Legacy admissions (Was: W's transcript)

Yoshie Furuhashi furuhashi.1 at osu.edu
Sat Mar 8 15:24:40 PST 2003


At 5:02 PM -0500 3/8/03, Doug Henwood wrote:
>there are also lots of serious ruling class kids there too

Oh, I'm sure there are some serious ruling-class kids at the most prestigious colleges, and it may be their attitudes that are reflected in the sort of contempt for workers -- including teachers -- expressed below, though it is also possible that the kind who yell insults in public or publish them in student newspapers are more likely to come from the strata just below the ruling class (as I have observed this type of attitude at OSU, too, which I assume is free of serious ruling-class kids):

***** NYT March 7, 2003 Nice Place to Study, but I Wouldn't Want to Work There By COREY ROBIN

...In 1990 I arrived at Yale as a graduate student. Some of my colleagues had begun to unionize, but I thought they were silly. We aren't workers, I said, and I didn't come to Yale to join a union. Yes, graduate students do a lot of teaching and grading - but that was an honor, not a burden. True, one dean had compared us to rats. Still, I resisted.

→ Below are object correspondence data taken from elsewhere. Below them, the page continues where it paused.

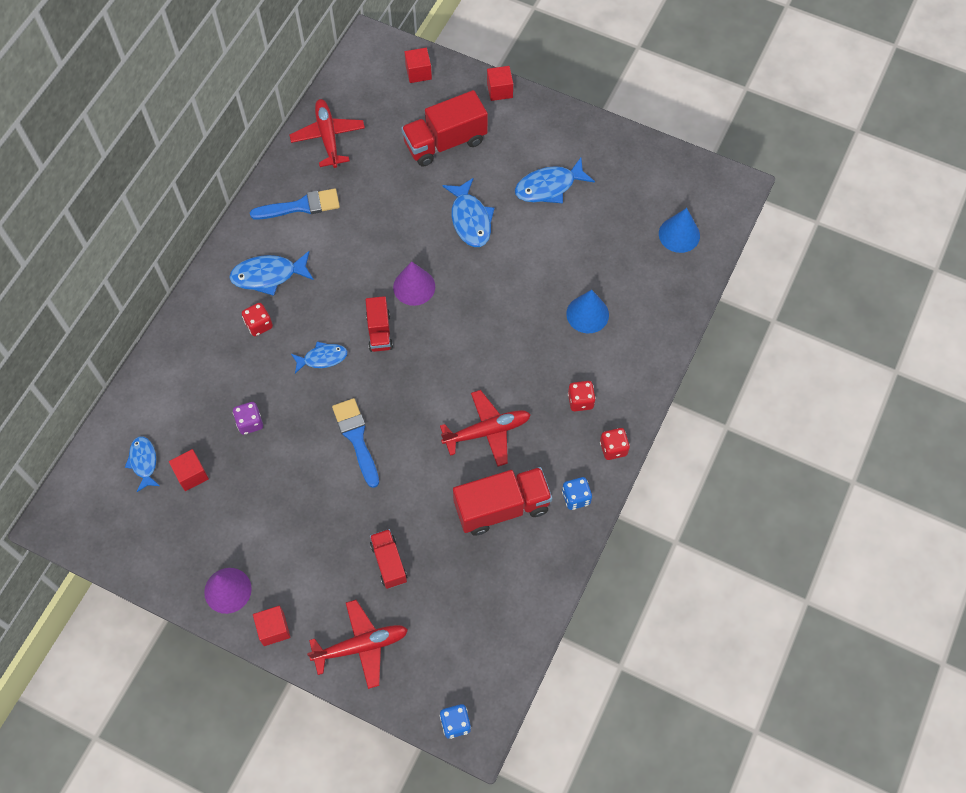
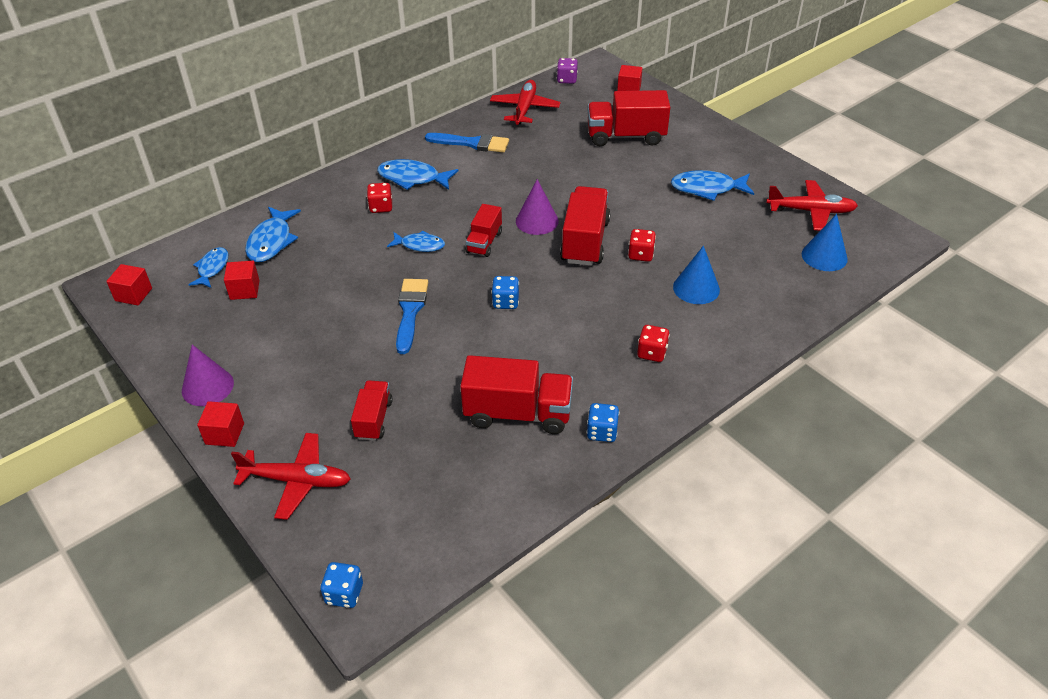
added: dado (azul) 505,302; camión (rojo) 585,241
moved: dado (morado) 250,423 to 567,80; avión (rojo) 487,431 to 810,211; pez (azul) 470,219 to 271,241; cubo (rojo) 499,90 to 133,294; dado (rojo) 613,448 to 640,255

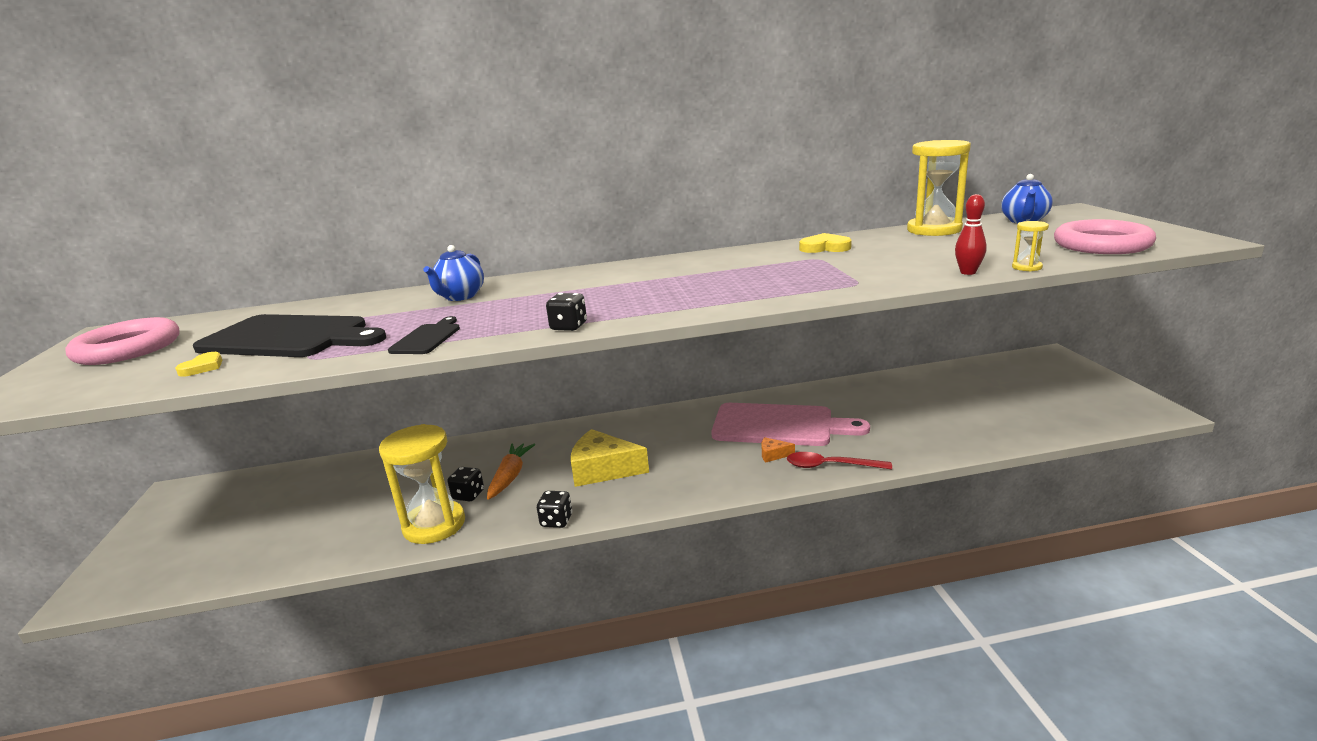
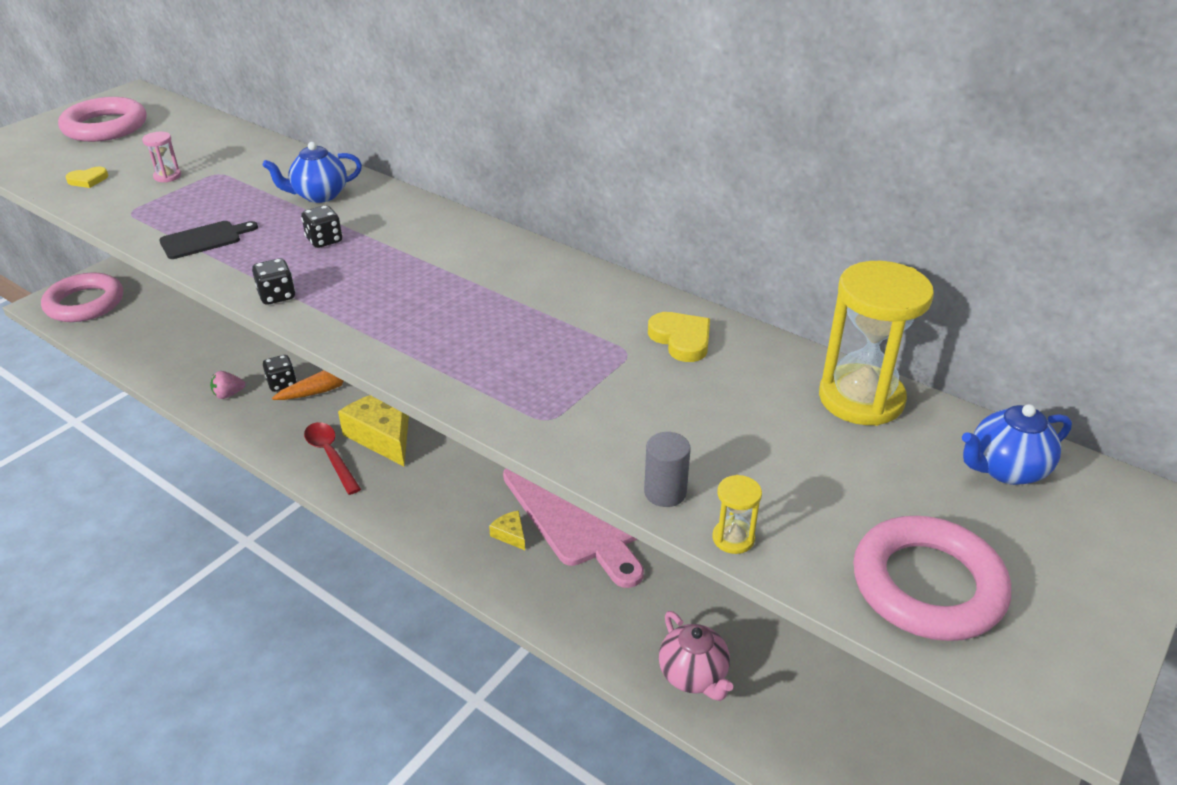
added: anillo (rosa) 85,303; tetera (rosa) 693,676
moved: dado (negro) 556,521 to 324,240; cuchara (rojo) 830,466 to 330,456
replaced: tabla de cortar (negro) 290,337 to reloj de arena (rosa) 167,176; reloj de arena (amarillo) 434,525 to fresa (rosa) 228,394; bolo (rojo) 968,272 to cilindro (gris) 665,492
recoloured: queso (naranja) 773,454 to queso (amarillo) 510,534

A year later, graduate students went on strike. I did, too - reluctantly. But on the picket line, something happened to me. As we marched around the freshman quad, an undergraduate yelled out his dorm window, "Get back to work." For the first time in my life, I felt like a maid. And suddenly I realized that this was how other workers at Yale - in the dining halls, the labs, the offices - routinely felt. I kept marching, determined never to forget what it's like to work at a place like Yale.

The university's administrators like to claim Yale has changed. And it has - thanks in part to the unions, which do as much as any professor to teach students about the dignity of work. But old habits die hard. On Wednesday, an undergraduate columnist in Yale's student newspaper ended her essay with a message to Anita Seth, the leader of the graduate students' union: "Oh, and Anita? Go teach a section."

How do students so young exercise such breezy command? Where do they learn such imperial disregard, talking to teachers - and dishwashers and janitors - as if they were personal servants?...

Corey Robin is assistant professor of political science at Brooklyn College.